For those following along, this TI chip allows you to have 8 digital outputs using 2 imp pins (pin 1 TX, UART). This is output only, so pin 2 (RX) is left unused. Because the TI chip is addressable, you can extend another chip for another 8 digital outputs … or more. The TI chip has three bit address, so you can have 8 of them X 8 digital outputs … Addresses 0 to 7. That means 64 digital outputs using 2 imp pins (pin 1 and pin 2) UART12

Check out this guys application using the TI chip.

Looks very usefull. One chip does 3v3 to 5v (or 12v) level shift, can sink 40mA
and has 8 outputs. As previously said the 3 address lines suggest 8 chips can hang on the same imp UART line giving 64 outputs - per UART

I am not clear however what stops the chip “getting out of sync” with the imp UART. May be set the imp to give 2 stop bits to give a small rest period?

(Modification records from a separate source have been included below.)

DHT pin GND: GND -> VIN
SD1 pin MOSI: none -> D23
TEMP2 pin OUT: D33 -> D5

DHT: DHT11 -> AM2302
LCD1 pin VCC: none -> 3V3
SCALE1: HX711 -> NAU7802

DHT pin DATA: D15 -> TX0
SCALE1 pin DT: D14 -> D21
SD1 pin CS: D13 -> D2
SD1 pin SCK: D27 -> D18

It was only yesterday I finally got my first imps to blink up so I think it will be a while before I get to play with it!



I’m that guy.

I chose that particular serial-to-parallel chip because it doesn’t require an external clock or timing. It syncs itself, with a maximum speed of 24KBS (19200 baud is the highest with UART). The series of bits and specifically the transition of them is the key factor. The use of 3.3V for input and 3-12V output is also great for controlling things without burdening the imp/april board. I use a separate 5VDC regulator for the TI chip output in my project.

In my application, which is working great (Christmas Light Display), I send it one burst of serial data and it sets the eight pins. I am not continually sending data. I did read that in some real-world applications some people have had to send a hex F (binary 1111) in-between the words to provide a “rest period”. I have yet to experiment with sending continuous serial bits (many frames of data).

There are other serial-to-parallel chips out there and you could even make your own using a chain of flip-flops. Nothing I have found is as simple to use as that TI chip. After Christmas, when my display comes down, I’m going to experiment with adding more TI chips to test the addressing of them.

For any imp project you have, make sure you get a breadboard so you can move wires and components around without soldering. Protect all imp/april pins as much as you can so no voltages, spikes, over current occurs. It is easy to blow out a pin. Check your wiring carefully before you power-on your project.

The imp is very addicting. Have fun with it and try new things. Keep us posted on the project(s) you work on.